Light in Their Homes

February 5

They did not see one another; nor did anyone rise from his place for three days. But all the children of Israel had light in their dwellings. - Exodus 10:23 NKJV

It was the occasion of the ninth plague of Egypt. The Pharaoh and his people had resisted God in spite of blood in their drinking water, frogs in their beds, lice in their hair, flies in their faces, death to all their cattle, boils on their bodies, and locusts that ate up anything green left after hail had shredded their crops. Pharaoh was a difficult man to convince. In the end, even after he had lost his firstborn child, Pharaoh still pursued his wicked course and lost his army in the Red Sea. But on this day, darkness covered Egypt.

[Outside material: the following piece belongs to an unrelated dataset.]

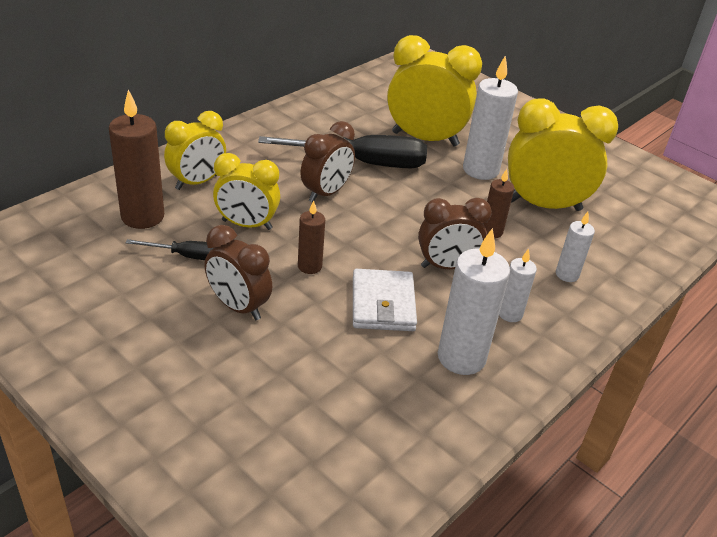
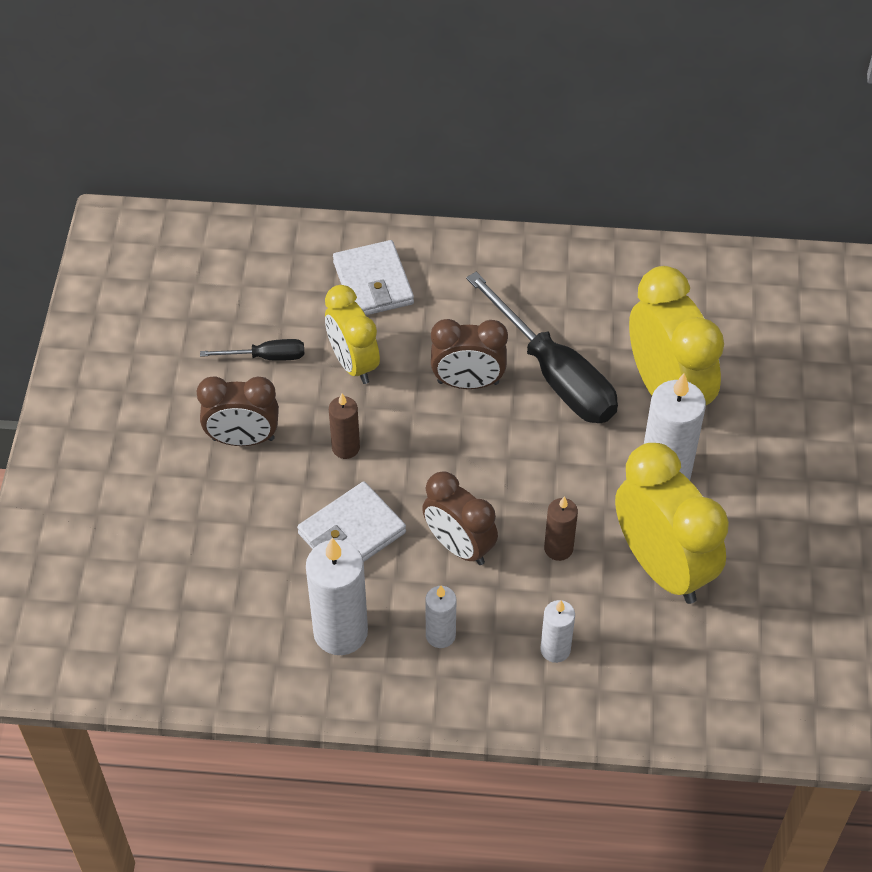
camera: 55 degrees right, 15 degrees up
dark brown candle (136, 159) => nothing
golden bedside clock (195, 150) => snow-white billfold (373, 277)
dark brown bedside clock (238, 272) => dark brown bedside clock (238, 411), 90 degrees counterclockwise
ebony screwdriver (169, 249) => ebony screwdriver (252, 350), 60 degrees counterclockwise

Just what is darkness? It has no definition other than as a comparison to light. You may define darkness as the absence of light, but you can’t turn that statement around to say that light is the absence of darkness. Light has substance. We can define it as something real. Because light is a physical result of the release of energy in the transformation of matter. Darkness, on the other hand, is noth­ing but nothing.

Light is the most obvious result of God’s creative power. That’s why when the Creator arrived on the first day of Creation, “there was light”! Wherever God is present, light is also present. Because we live on a lighted planet, we take light for granted. So when Pharaoh sat in darkness for three days, God was trying to tell him something.

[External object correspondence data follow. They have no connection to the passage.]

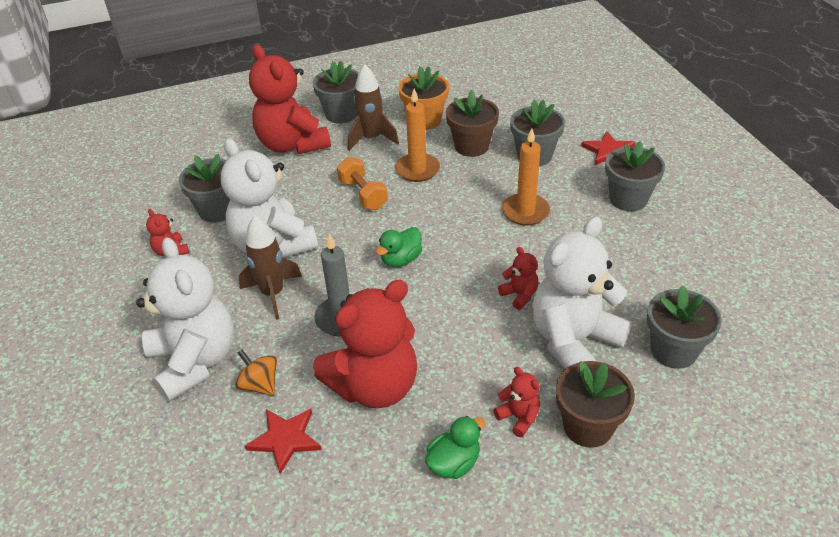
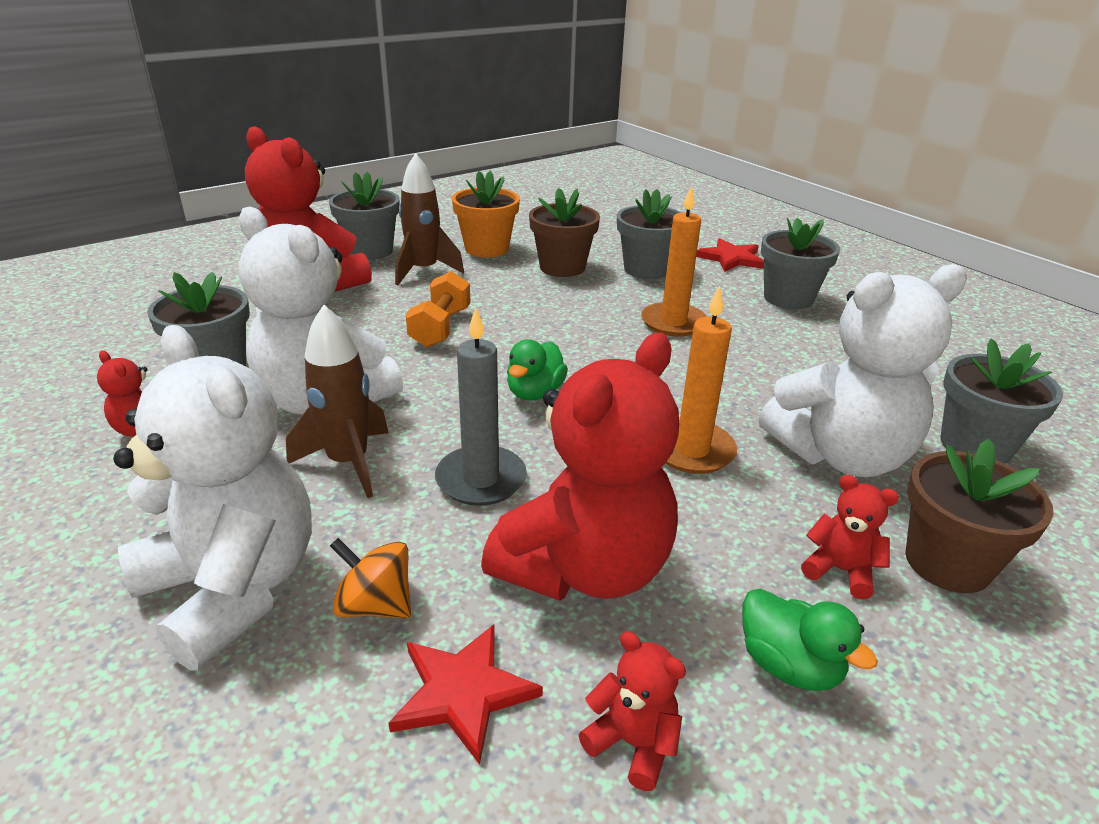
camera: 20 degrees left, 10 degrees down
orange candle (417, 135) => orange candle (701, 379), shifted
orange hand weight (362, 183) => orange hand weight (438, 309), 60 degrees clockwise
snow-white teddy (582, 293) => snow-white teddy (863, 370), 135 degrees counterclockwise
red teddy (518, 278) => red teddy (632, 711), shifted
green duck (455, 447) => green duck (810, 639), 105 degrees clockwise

We don’t know how God caused that dark­ness, but we have a hint. When Pharaoh’s army came after the Israelites who were camped by the Red Sea, “the angel of God” that went before Israel in the cloud-like pillar moved be­tween the two camps. Scripture tells us that the cloud was darkness to the Egyptians and light for the Israelites—just as it was in the ninth plague.

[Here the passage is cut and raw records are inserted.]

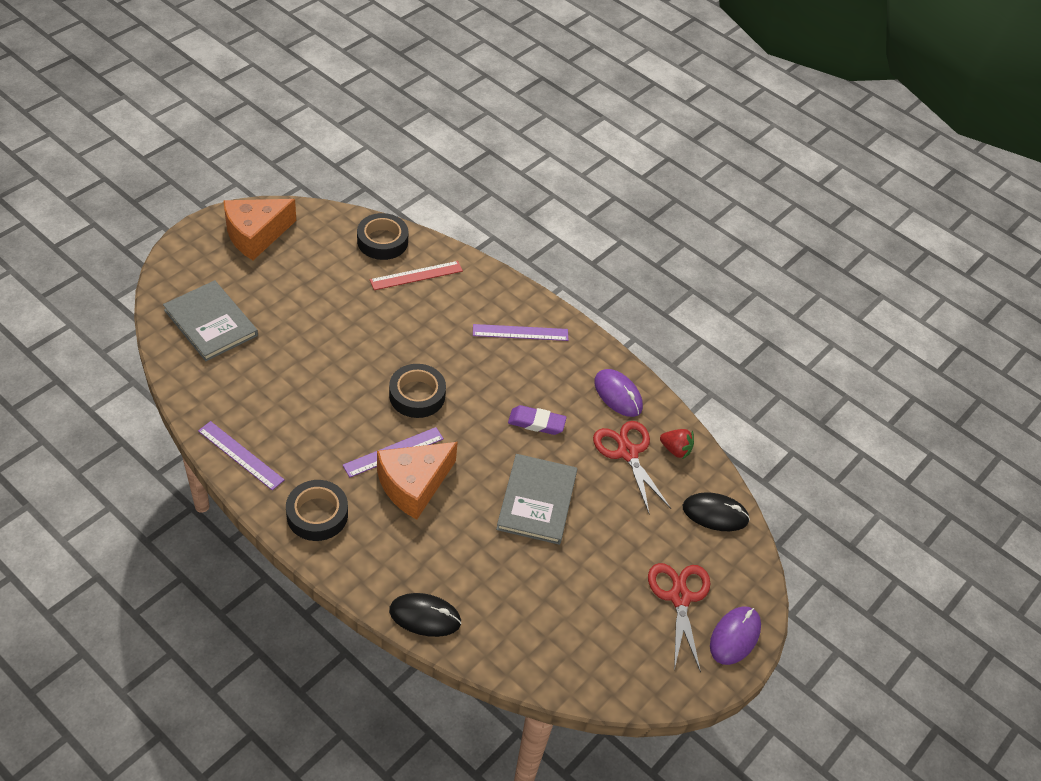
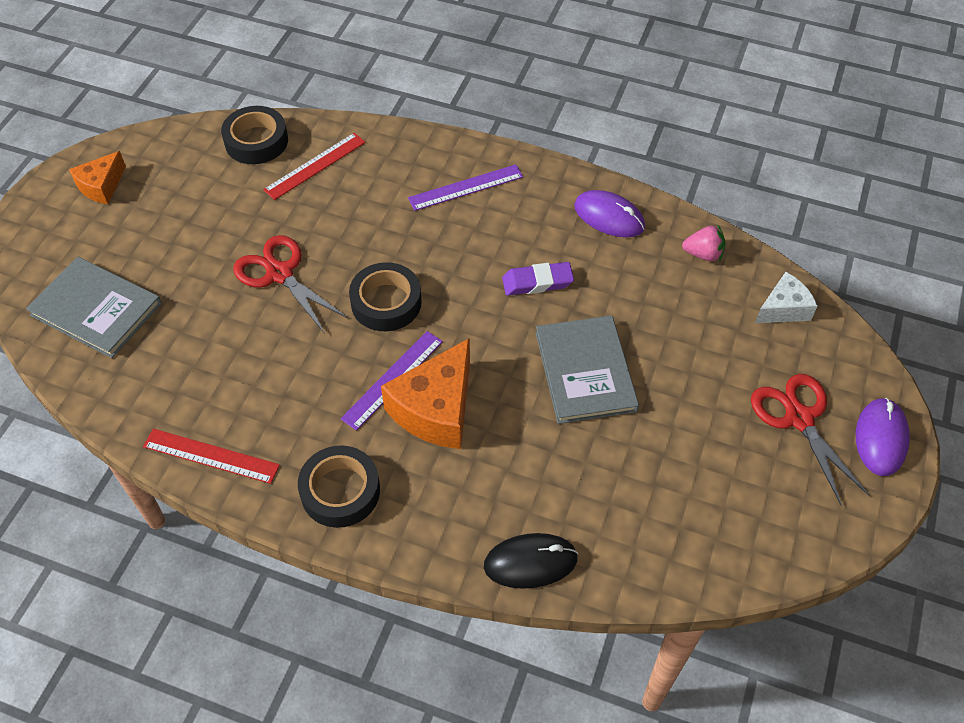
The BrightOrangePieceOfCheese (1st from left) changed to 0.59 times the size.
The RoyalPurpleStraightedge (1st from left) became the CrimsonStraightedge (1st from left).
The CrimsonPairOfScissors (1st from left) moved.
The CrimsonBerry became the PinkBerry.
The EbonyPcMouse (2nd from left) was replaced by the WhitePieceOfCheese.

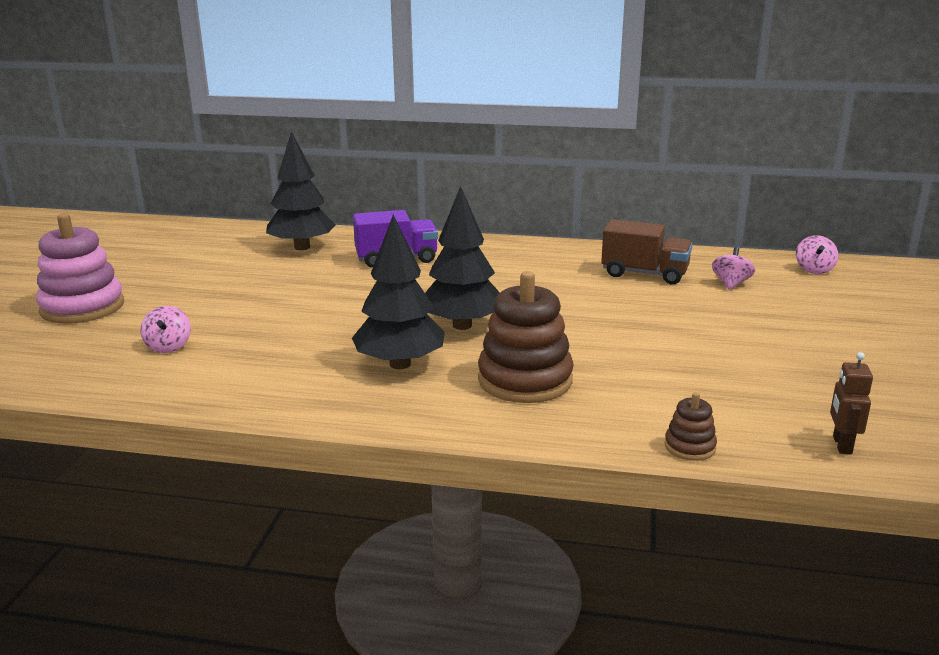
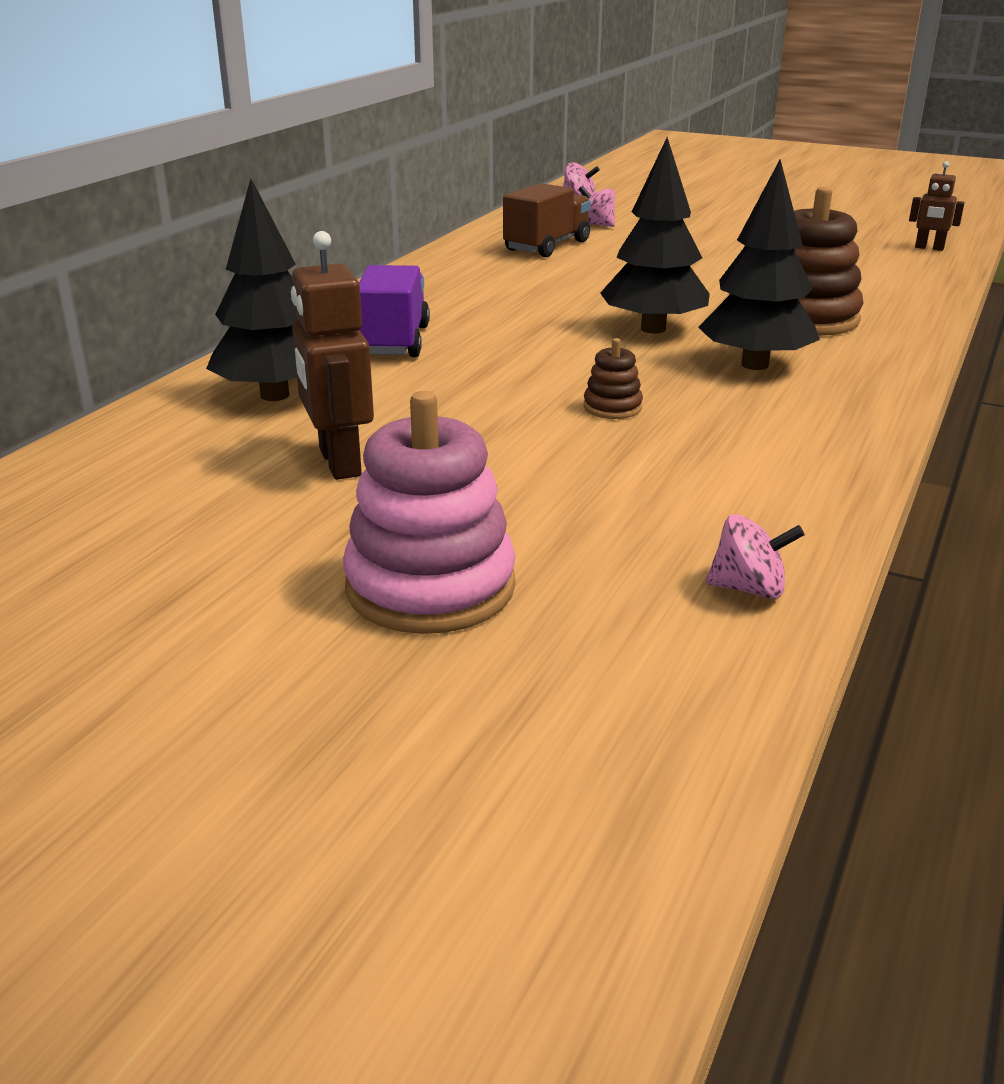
The PinkWhirligig (1st from left in the first image) moved.
The BrownStackingRings (2nd from left in the first image) moved.
The BrownRobot (1st from left) appeared.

Throughout the Bible, light reveals the pres­ence of God, while the absence of light indi­cates that His presence has departed. Pharaoh, the Egyptian king, was too proud to realize what the darkness signified, but it is comforting to remember that during all of that darkness, the homes of Israel had light. No matter how dark our world becomes, Jesus, the Light of the world, has promised to pro­vide light. Without Him there is only dark­ness—nothing but nothing.